Plantago lanceolata (fwd)

Han Asard hanasard at ruca.ua.ac.be
Wed May 6 01:48:50 EST 1998


Dear Colleagues,

The question below was posted to me. However, since we are not at all
specialists in this field, I am passing it on to the group, hoping that
someone here may have some answer, know somebody who does or could send it
on to another more appropriate newsgroup.

Thanks a lot,
Han

  ------------------------------------------------------------
     _/     _/    _/     Han ASARD
    _/     _/   _/ _/    University of Antwerp
   _/     _/  _/    _/   Department of Biology (RUCA)
  _/     _/  _/_/_/_/    Groenenborgerlaan 171, B-2020 Antwerp
  _/    _/  _/    _/     Ph: +32-3-2180415, Fx: +32-3-2180417
  _/_/_/   _/    _/      e-mail: hanasard at ruca.ua.ac.be
  ------------------------------------------------------------

---------- Forwarded message ----------
Date: Tue, 05 May 1998 14:15:43 +0200
From: Patrick Vermeersch <p_vermeer at eae-group.com>
To: Han Asard <hanasard at ruca.ua.ac.be>
Subject: Re: Plantago lanceolata: inhoudsstoffen

Han,

I'm anxiously looking for the detailed list of the known constituents of
Plantago lanceolata and major. I've found some information in books and on
the web, however I still have some questions, doubts and found some
contradictions ...

Who can help me with the following questions:

1. Phytochemical analysis, which also explains the present constituents in
more detail. Quantity (%) in the whole plant, the leaves, root and seeds.

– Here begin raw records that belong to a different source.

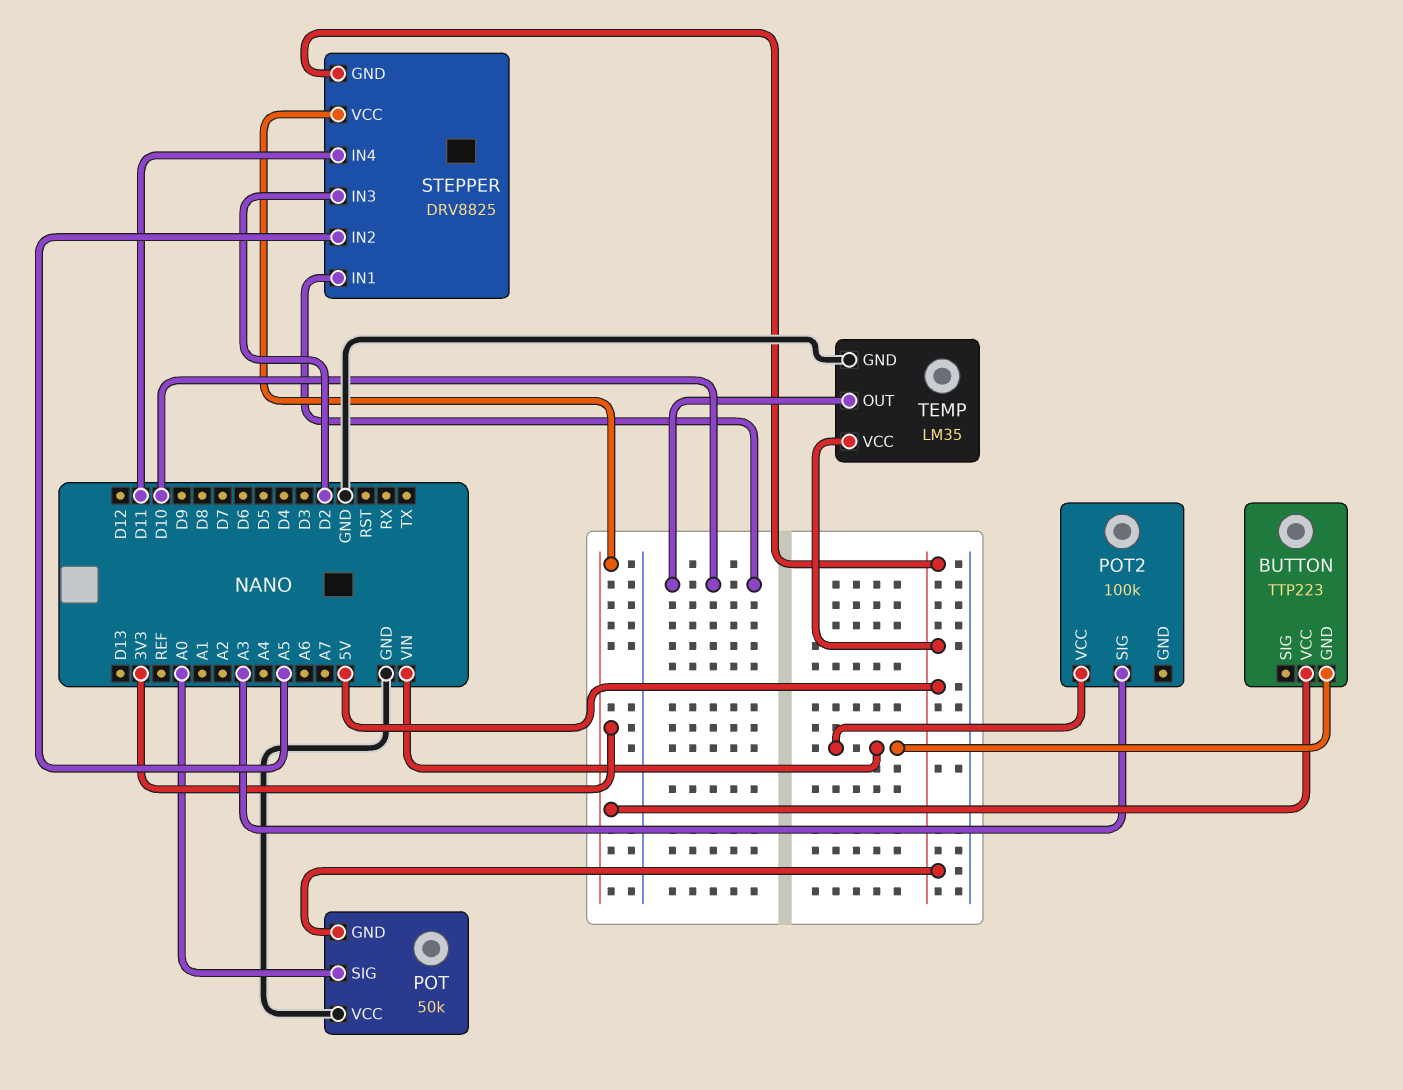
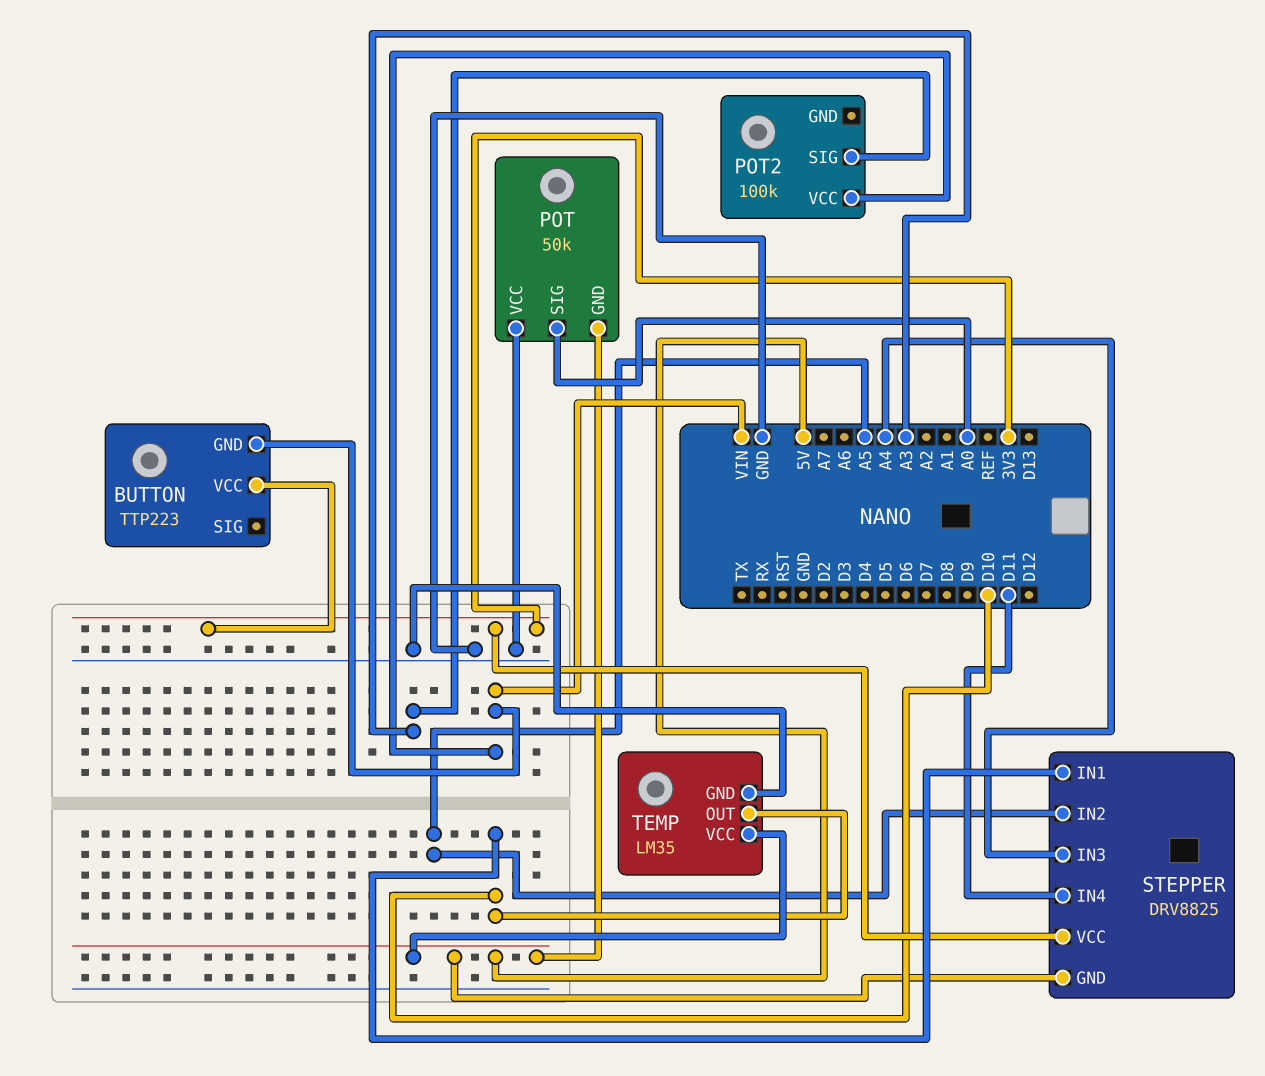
STEPPER pin IN3: D2 -> A4

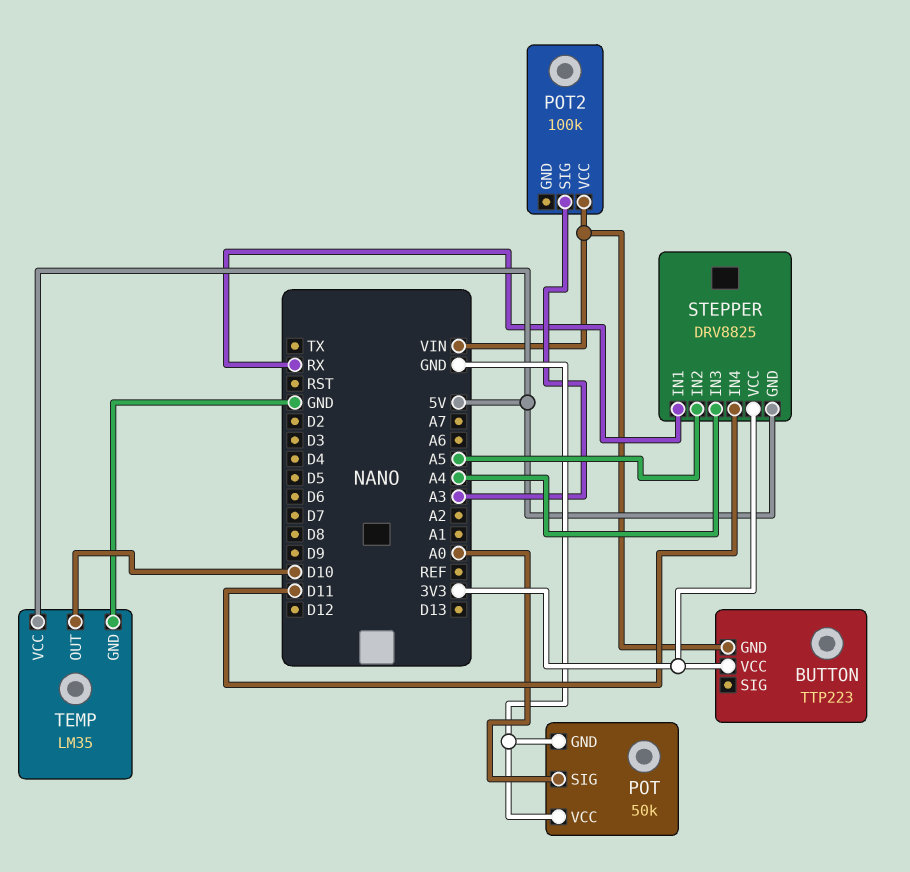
POT pin GND: 5V -> GND
STEPPER pin IN1: D10 -> RX

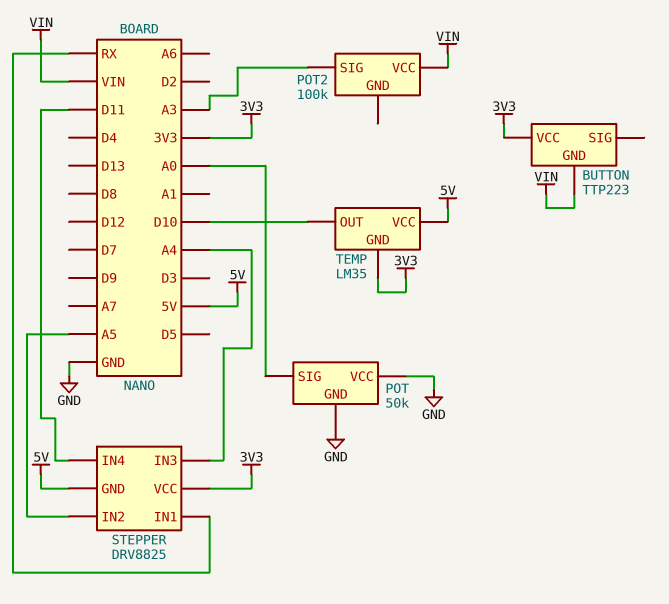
TEMP pin GND: GND -> 3V3

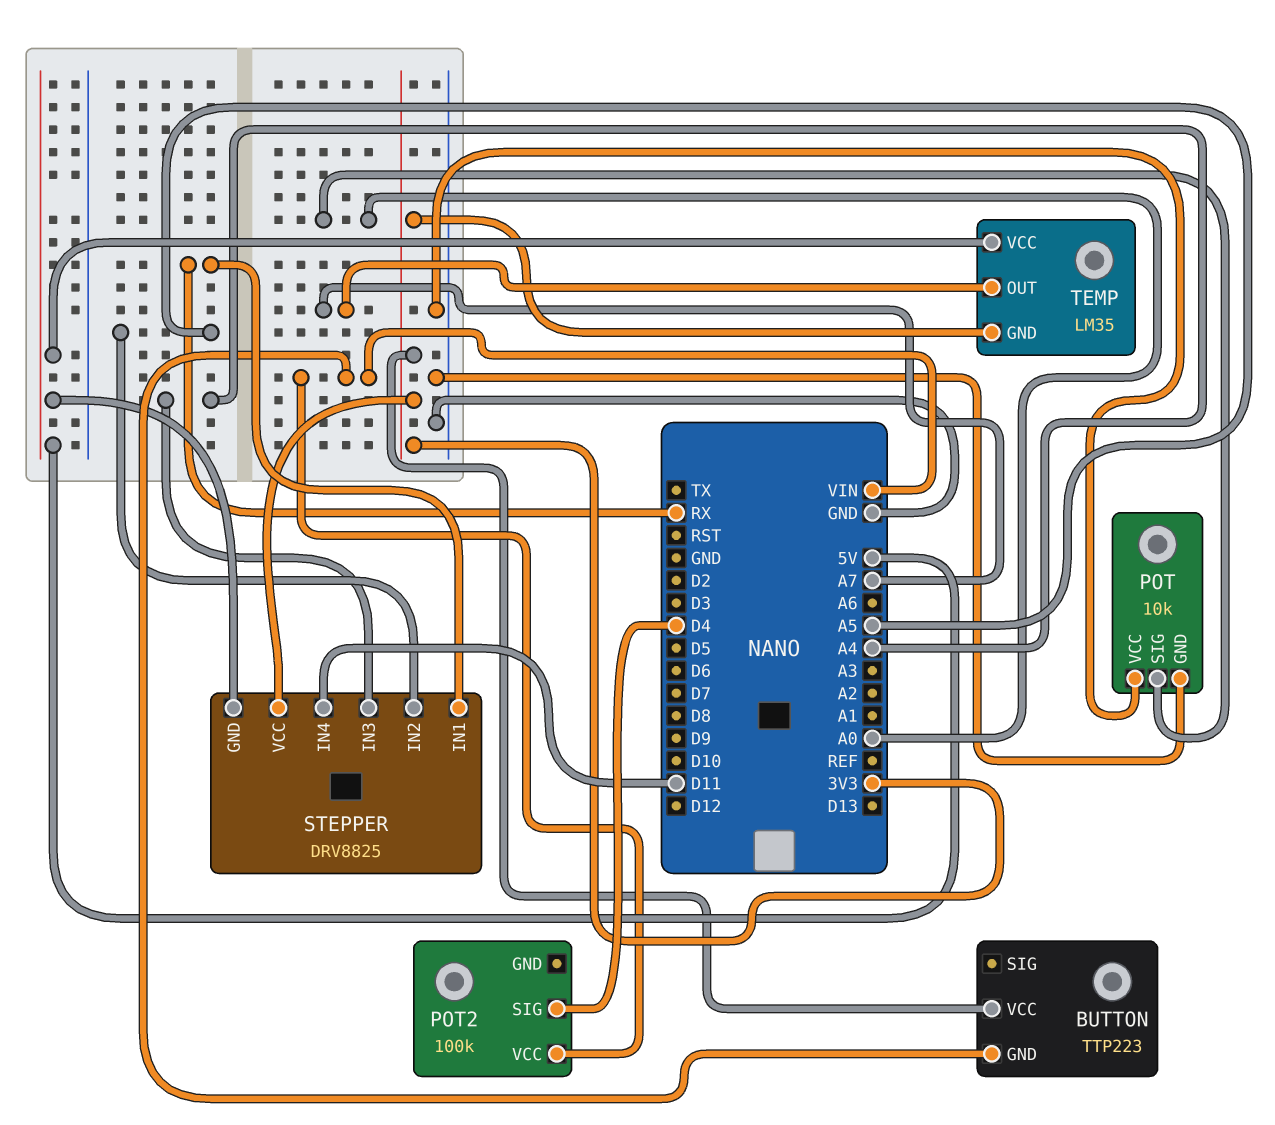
POT: 50k -> 10k
POT2 pin SIG: A3 -> D4
TEMP pin OUT: D10 -> A7

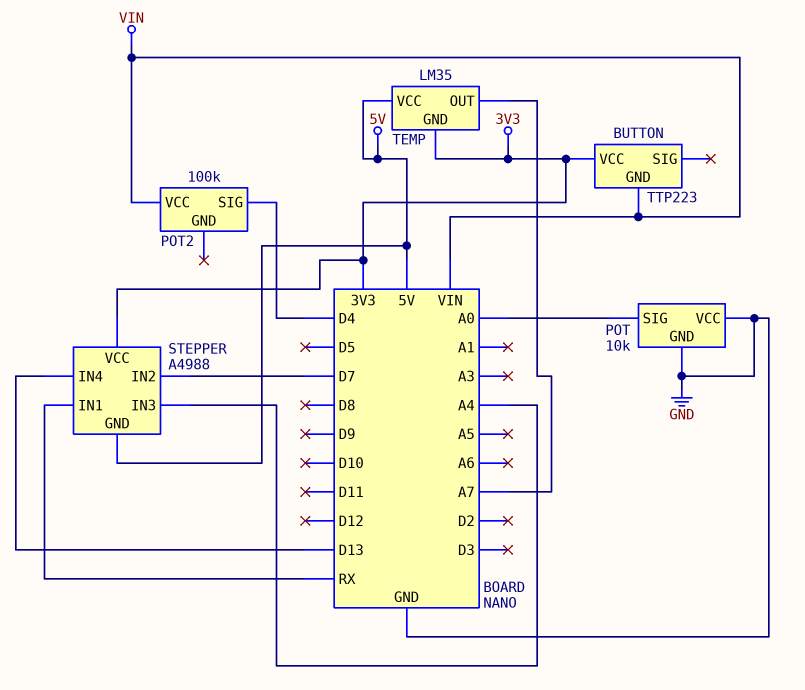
STEPPER: DRV8825 -> A4988
STEPPER pin IN2: A5 -> D7
STEPPER pin IN4: D11 -> D13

2. Which plant of the plantaginaceae family has now the most medical
strength, major or lanceolata ? Some sources say major, other say lanceolat=
a.

3. Glycosid: aucubin, Irridoid-glycosid: aucubigenin, =DF-glucosidase.
- As I understood aucubin resides in the plant en through 'hydrolysis' one
will get aucubigenin because of the influence with =DF-glucosidase ?
Where does that =DF-glucosidase come from and what is it exactly ?
- When eating the plant or drinking the juice (sap) and as there's no
hydrolysis involved here, how can one take benefit of aucubigenin. Or can
we not just drink the sap ?
- What exactly is an irridoid-glycosid ?
- The working part is the aucubigenin ?
- Is the next line I've read in a book correct: "Aucubin can cause
gastro-enteritis and central depressing effects after taking in (oral)".

4. Cooking.
Many sources mention that the plant (parts) or the sap should be cooked
(some say up to 20 min.). As we all know this is not always good for the
present constiuents, which can lose their effect (e.g. mucus) What about
aucubin, will it also be destroyed when cooking ?
What about other constituents ?

5. The root, is it toxic ? Some sources say it is, others say to cook it
first, others don't mention anything at all.